“Mrs. Connor, will you not tell me what you are afraid of and why?”
“Of another murder,” she answered in a voice that he could hardly hear, “and that it will not be me.”
CHAPTER XXII
CONSIDERATIONS AND CONJECTURES
BOBBY WAS IN gloomy mood when he arrived at the office next morning. Forebodings were dark in his mind with the memory of that candle on Micky Burke’s mantelpiece, burning inexorably away before Mr. Kram’s photograph, symbol perhaps of a life doomed also soon to be extinguished.
Responsibility is heavy when there is question not only of a murder to be avenged but also of a murder to be averted.
Leader, too—what fear was it that made a man of his character and record well pleased with the close supervision of an officer of police?
Nor was Bobby’s uneasiness diminished when he heard that Mr. Kram had made application for permission to obtain a new revolver on the ground that the one previously in his possession had been stolen. Impossible, declared Mr. Kram in his letter, that it should have been lost or mislaid, and it must therefore have been stolen.
“Well, Kram’s not going to get his permission, not if I can help it,” declared Bobby crossly to Sergeant Payne who had come in for instructions. “Can’t give permission to buy a revolver to suspected murderers, for it’s pretty clear, Payne, you were right in thinking Maggie Kram believes it was her father. And what’s more, she is afraid Micky Burke knows it.”

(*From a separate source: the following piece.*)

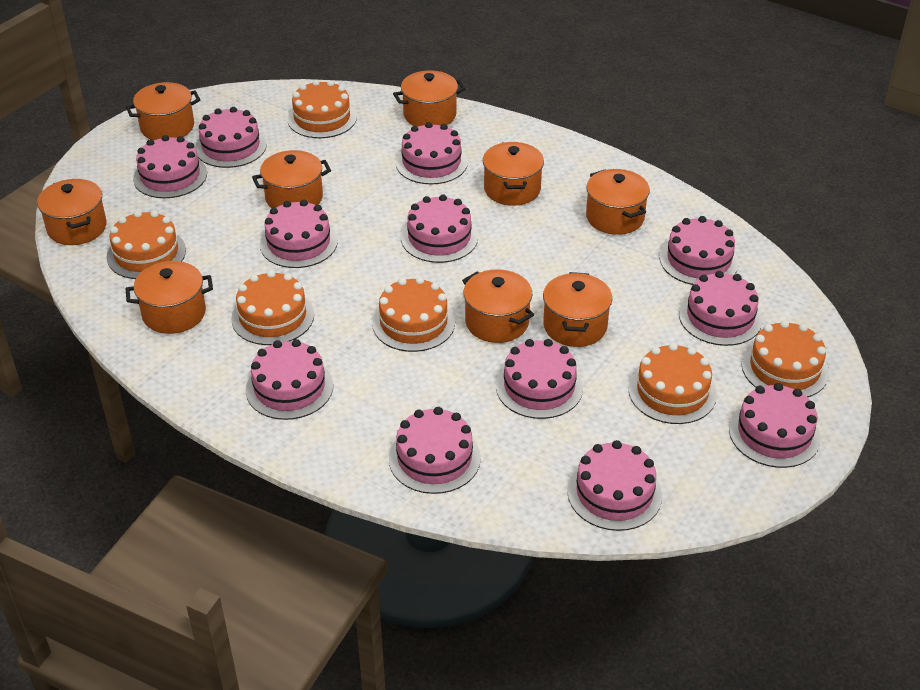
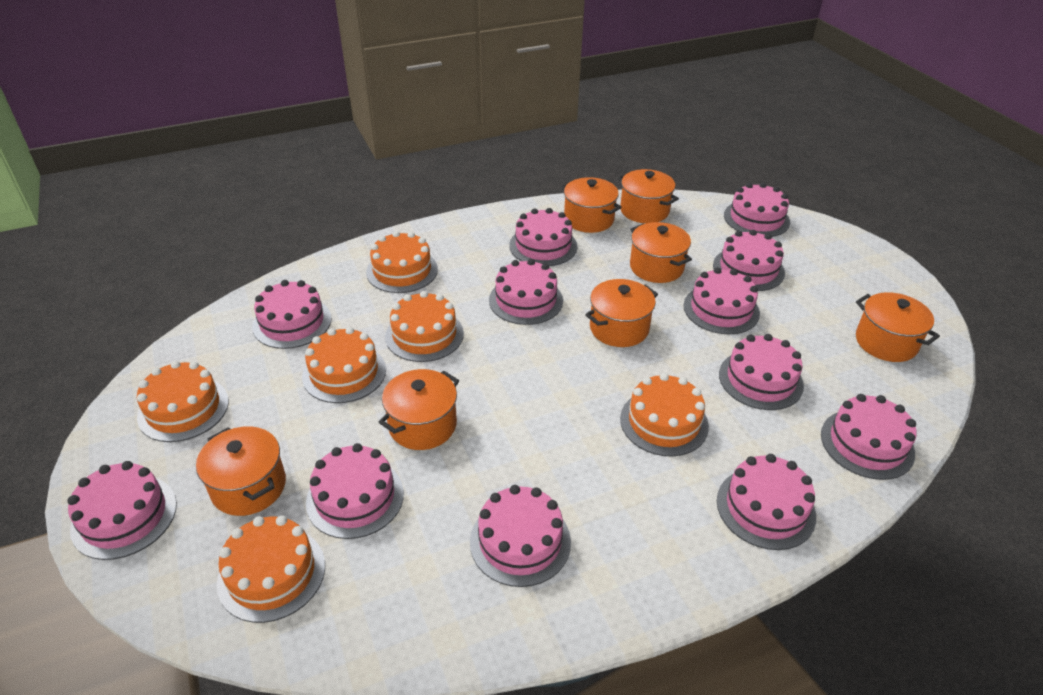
orange pot: 9 -> 7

“Means,” said Payne, “she thinks her father killed her husband?”
Bobby nodded.
After a pause, both men heavy with their own thoughts, Payne added:
“Bit tragic.”
Bobby nodded again. He was remembering Maggie’s coy giggles the first time he had seen her. He suspected now that she had been told at the time that Larry had gone away and that her giggles and her readiness to flirt had been her way of showing her resentment at such a secret departure so like a desertion. Then, hearing of the unidentified dead man found near the Conqueror Inn she had begun to grow uneasy. Later on her suspicions had turned towards her father.
But were those suspicions well founded? Bobby asked himself.
Was it going to be his duty, he wondered distastefully, to try to use a daughter’s testimony against her father?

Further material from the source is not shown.